As our two organisations share much common ground, we were allowed to display Community Voice publicity boards, to show our own range of interests. I was also invited to speak briefly to welcome the new organisation on behalf of our members. Increasing public awareness and input into local health and social care services will benefit us all. We look forward to working closely with the new group and are confident that this will be to our mutual advantage.

Joan

Friday, April 10, 2009

Next Meeting, on Thursday 7th May 2009


At this meeting, Maria O’Brien, Interim Managing Director of Provider Services, Hillingdon PCT, will be our guest speaker, speaking on: “The whirlwind of change - in local NHS services”.
As always we will meet at 7.45pm in the Post Graduate Centre at Mount Vernon Hospital. Visitors are welcome.

Do you know about all the changes that are taking place? If not, come and find out!

Joan


Our April Meeting


David McVittie is always a popular guest speaker. He has charm and is frank. As Hillingdon Hospital’s Chief Executive, his news is up to date and correct. So, he enchants his audience – and our April meeting was a great success.

Firstly, his Board intends to rebuild Hillingdon Hospital on its present site. It looked at all options and this was the best. In an ideal world the RAF site at Uxbridge might be first choice, but in practice it is not a front runner.


No London acute hospital has been successful so far in achieving foundation trust status in under three years, so his Trust is not alone in its disappointment that its application is on hold. It remains confident of ultimate success. It already has over 5,500 Foundation Trust members and has recently held elections for Governors.


He spoke about the current trauma and stroke public consultation. His hospital receives less than one major trauma case per week, so it cannot not match the criteria for a major trauma centre, but the proposals will allow it to continue, as now, to deal with the majority of local trauma cases.


However, his hospital already provides a hyper-acute-stroke service for most of the day, so it is disappointed by the consultation proposals, which would send all local stroke patients to Northwick Park Hospital for the first 72 hours of a stroke attack.
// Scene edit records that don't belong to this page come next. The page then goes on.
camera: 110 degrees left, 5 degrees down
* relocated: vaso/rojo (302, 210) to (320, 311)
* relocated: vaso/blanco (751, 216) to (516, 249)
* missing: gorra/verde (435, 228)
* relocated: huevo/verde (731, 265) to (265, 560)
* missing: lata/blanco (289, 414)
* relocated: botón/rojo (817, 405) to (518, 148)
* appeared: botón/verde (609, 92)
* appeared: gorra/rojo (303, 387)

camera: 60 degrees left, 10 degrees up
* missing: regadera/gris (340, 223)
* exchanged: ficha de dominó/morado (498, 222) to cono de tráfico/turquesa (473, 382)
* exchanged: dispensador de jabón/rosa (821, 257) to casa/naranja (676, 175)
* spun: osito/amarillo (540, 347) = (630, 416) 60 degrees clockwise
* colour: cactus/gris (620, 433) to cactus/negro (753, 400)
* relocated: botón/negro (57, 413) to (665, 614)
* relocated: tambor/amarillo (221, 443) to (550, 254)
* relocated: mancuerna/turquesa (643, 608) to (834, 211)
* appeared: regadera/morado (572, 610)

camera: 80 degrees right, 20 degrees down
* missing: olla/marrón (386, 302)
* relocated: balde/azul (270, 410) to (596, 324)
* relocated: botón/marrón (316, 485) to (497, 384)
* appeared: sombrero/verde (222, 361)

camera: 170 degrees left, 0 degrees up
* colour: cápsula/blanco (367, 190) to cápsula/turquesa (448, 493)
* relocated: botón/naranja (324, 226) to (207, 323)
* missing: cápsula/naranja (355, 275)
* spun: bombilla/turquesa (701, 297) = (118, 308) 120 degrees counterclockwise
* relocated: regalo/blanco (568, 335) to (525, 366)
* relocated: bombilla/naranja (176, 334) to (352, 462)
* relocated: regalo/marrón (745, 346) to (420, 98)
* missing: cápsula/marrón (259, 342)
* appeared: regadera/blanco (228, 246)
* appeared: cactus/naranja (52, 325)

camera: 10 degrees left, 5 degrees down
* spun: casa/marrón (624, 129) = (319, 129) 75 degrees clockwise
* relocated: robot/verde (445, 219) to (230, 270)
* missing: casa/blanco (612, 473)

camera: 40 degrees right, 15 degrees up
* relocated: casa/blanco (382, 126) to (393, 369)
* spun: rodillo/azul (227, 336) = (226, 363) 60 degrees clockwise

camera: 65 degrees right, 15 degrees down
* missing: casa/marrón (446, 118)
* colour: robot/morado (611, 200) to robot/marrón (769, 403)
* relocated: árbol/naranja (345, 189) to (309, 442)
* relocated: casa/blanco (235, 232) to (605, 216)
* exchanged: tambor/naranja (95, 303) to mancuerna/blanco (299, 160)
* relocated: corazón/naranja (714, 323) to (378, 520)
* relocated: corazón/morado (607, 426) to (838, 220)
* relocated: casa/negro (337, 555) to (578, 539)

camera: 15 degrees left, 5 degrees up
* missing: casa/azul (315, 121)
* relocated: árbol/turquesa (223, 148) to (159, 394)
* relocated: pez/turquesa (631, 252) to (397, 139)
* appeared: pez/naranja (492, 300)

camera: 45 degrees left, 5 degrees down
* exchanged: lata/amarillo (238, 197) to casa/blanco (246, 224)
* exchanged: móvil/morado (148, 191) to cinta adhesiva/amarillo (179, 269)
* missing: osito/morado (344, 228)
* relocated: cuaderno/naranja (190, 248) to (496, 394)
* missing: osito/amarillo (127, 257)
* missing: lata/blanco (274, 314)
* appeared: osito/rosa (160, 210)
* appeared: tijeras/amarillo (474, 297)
His hospital would then become a local stroke unit, dealing only with transient ischaemic attacks and rehabilitation.


His Trust’s vision for Mount Vernon is unchanged. The new car park outside the Mount Vernon Treatment Centre will open in June. Various old buildings must be demolished. New cancer wards are needed, also new staff accommodation and new wards for elderly care. A joint venture with the private Bishopswood Hospital could lead to shared accommodation for endoscopy services.


The Trust is proud of its two new facilities. Bevan Ward in Hillingon Hospital provides en-suite single rooms. The Mount Vernon Treatment Centre provides top class elective care.


The Trust has also done well in meeting national targets, in achieving a small financial surplus, in the outcome of staff surveys, in its thriving Patients in Partnership programme and in introducing its consultant-led Emergency Admissions Unit which is open 24 hours a day, seven days a week.


The speaker stayed late to answer questions and to hear audience comments. As always our meeting provided an opportunity for members to relate directly to the speaker - interchanging views and information, to mutual advantage, we hope.